Indigeni del centroamerica: tutto in nome del progresso, nevvero?

Non sempre il progresso porta la civiltà. La sua avanzata inesorabile non reca affatto bene nei luoghi ove esso non è indispensabile. E se lo è, non lo è per coloro che vivono in quei luoghi. Come quelle terre che da secoli appartengono a coloro che vi vivono. In Colombia e in Nicaragua, ma certamente anche altrove, ci sono popoli che stanno perdendo tutto nel nome del cosidetto progresso.
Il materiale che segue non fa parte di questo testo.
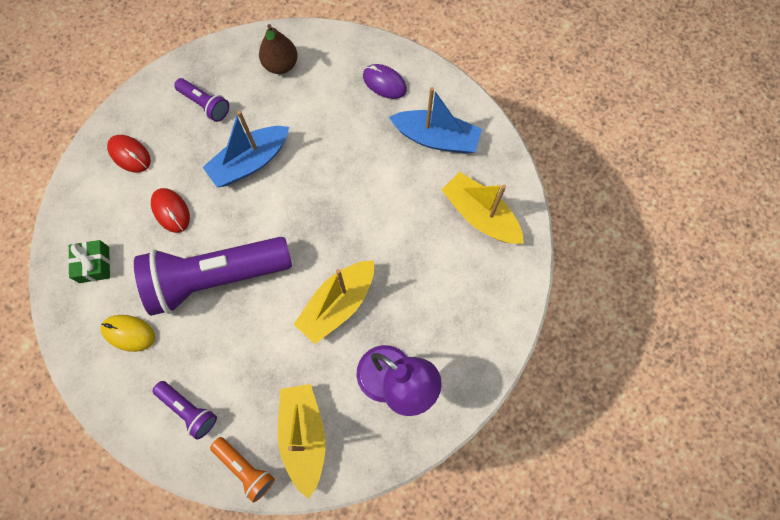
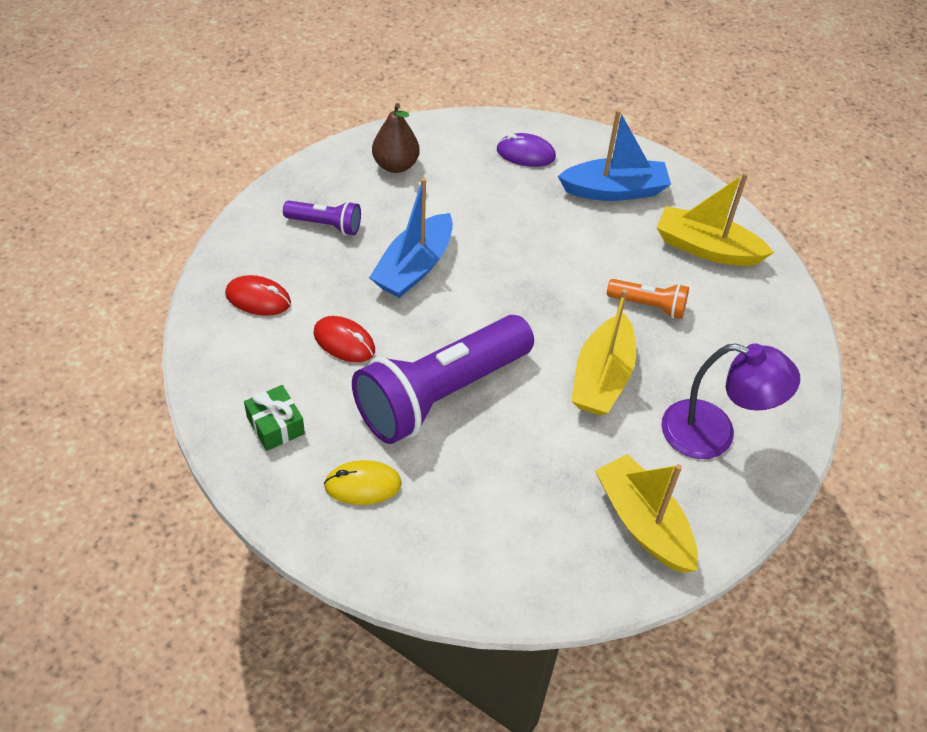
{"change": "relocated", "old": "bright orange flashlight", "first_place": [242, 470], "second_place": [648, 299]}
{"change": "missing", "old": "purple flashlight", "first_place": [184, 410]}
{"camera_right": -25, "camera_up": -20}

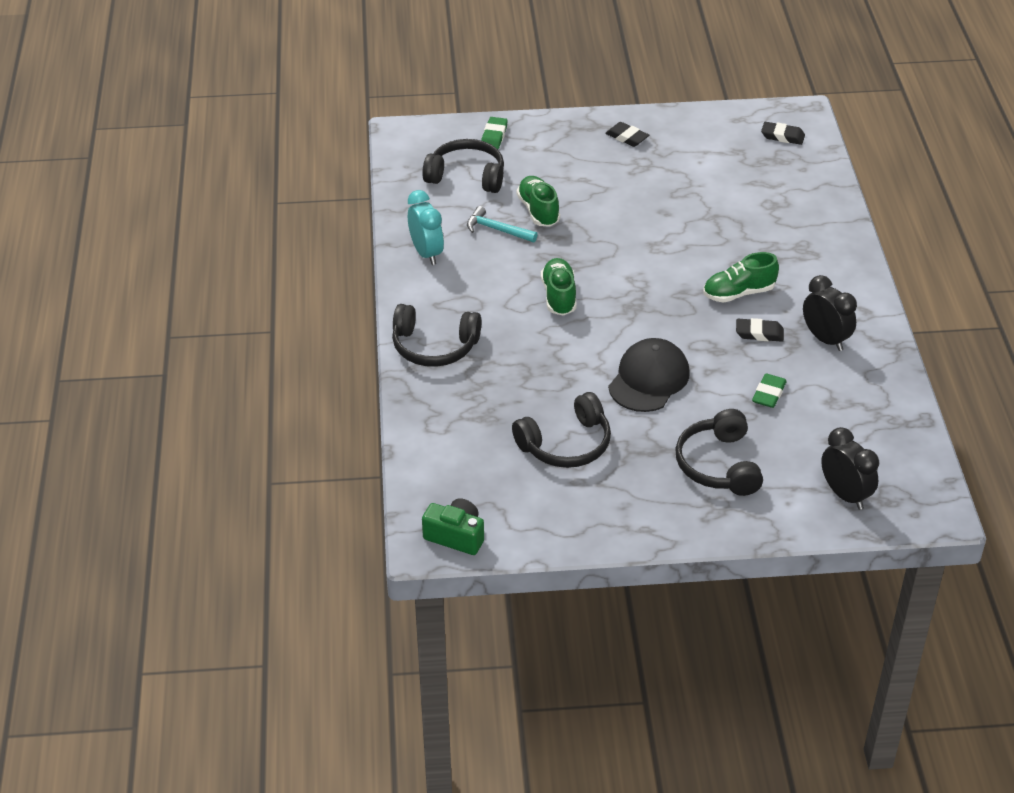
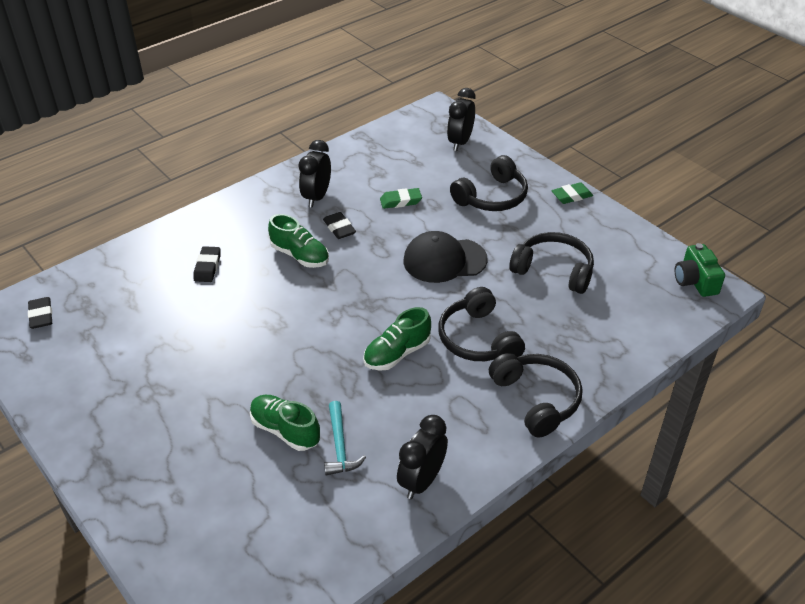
{"change": "relocated", "old": "jet-black eraser", "first_place": [627, 134], "second_place": [207, 264]}
{"change": "spun", "old": "emerald shoe", "first_place": [538, 201], "second_place": [285, 423], "degrees": 90}
{"change": "colour", "old": "turquoise bedside clock", "new": "jet-black bedside clock", "first_place": [426, 227], "second_place": [422, 457]}
{"change": "relocated", "old": "jet-black headphones", "first_place": [463, 166], "second_place": [481, 324]}
{"change": "relocated", "old": "emerald eraser", "first_place": [494, 133], "second_place": [572, 193]}
{"camera_right": -125, "camera_up": 0}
Secondo un rapporto del National Indigenous Organization of Colombia il 67 per cento degli indigeni che vivono in Colombia (sono circa 1.420.000 ) sono a  rischio di estinzione. Nei primi cinque mesi del 2014 oltre 4000 persone indigene sono state vittime di spostamenti forzati. Lo afferma l''OCHA (Colombia’s United Nations Office for the Coordination of Humanitarian Affairs) nella sua più recente relazione riferendosi a indigeni provenienti da cinque diversi stati. Il rapporto afferma che l'estinzione culturale e fisica è un rischio reale per le comunità colpite (Awa, Embera, Eparara Siapidara, Nasa and Nukak). Queste comunità fanno parte dei 35 gruppi indigeni riconosciuti dalla Corte Costituzionale della Colombia come in pericolo di estinzione. Il motivo? Il solito: progetti minerari nei loro territori.

Il caso più sconcertante di spostamento della popolazione indigena riguarda la comunità degli Embera-Dobida, nello stato della Colombia di Choco. Secondo il rapporto, sono stati registrati 2.034 casi di spostamento in questa sola comunità. La regione Choco è di importanza strategica per i gruppi armati del paese, grazie al suo accesso alle rotte della droga sulla costa e una bassa presenza dello Stato che consente una diffusa coltivazione della coca e di attività minerarie illegali che procedono in gran parte indisturbater.

In Nicaragua invece a farne le spese sono gli indigeni Mayagna. Sono più di 30.000 quelli destinati a scomparire. E assieme a loro c'è il rischio che venga distrutta  la più grande riserva forestale in America centrale e la terza più grande al mondo: la Bosawas Biosphere Reserve. Il capo dei Mayagna, conosciuto come Tierramérica ha detto che nel 1987 il nucleo di quella che oggi è la riserva della biosfera aveva una superficie totale di 1.170.210 ettari di foresta vergine e una popolazione stimata di meno di 7.000 indigeni. Nel 1997, quando la foresta fu dichiarata Patrimonio dell'Umanità, il fondo copriva più di due milioni di ettari di foresta pluviale tropicale. Nel 2010 era stata ridotto a 832.237 ettari, mentre 25.000
erano i popoli indigeni che vi vivevano. La presenza di coloni non-indigeni entro i confini della riserva era salito da circa 5.000 nel 1990 a oltre 40.000 nel 2013. Costoro hanno bruciato tutto, per piantare colture. Hanno tagliato una quantità inaudita di alberi della foresta per allevare bestiame, o per vendere il suo legno pregiato, hanno sparato sugli animali e messo in secca i letti dei fiumi per costruirvi le strade.

Prima dell'avvento del cosiddetto progresso gli abitanti della foresta piantava cereali e e frutta, cacciavano quello di cui avevano bisogno usando archi e frecce e c'erano granchi e pesci nei fiumi e cinghiali, tapiri e cervi nelle foreste. Oggi, con ogni scoppio di una pistola o di un pezzo di montagna che viene eliminato, essi o muoiono o si spostano più in profondità nella giungla. Parte della riserva è anche abitata dai Miskitos (immagine sopra), il più grande gruppo indigeno del Nicaragua, dove per legge gli indigeni hanno il diritto di possedere collettivamente e utilizzare le terre in cui vivono.

Ma a quanto pare, così non è... Tutto in nome del progresso, nevvero?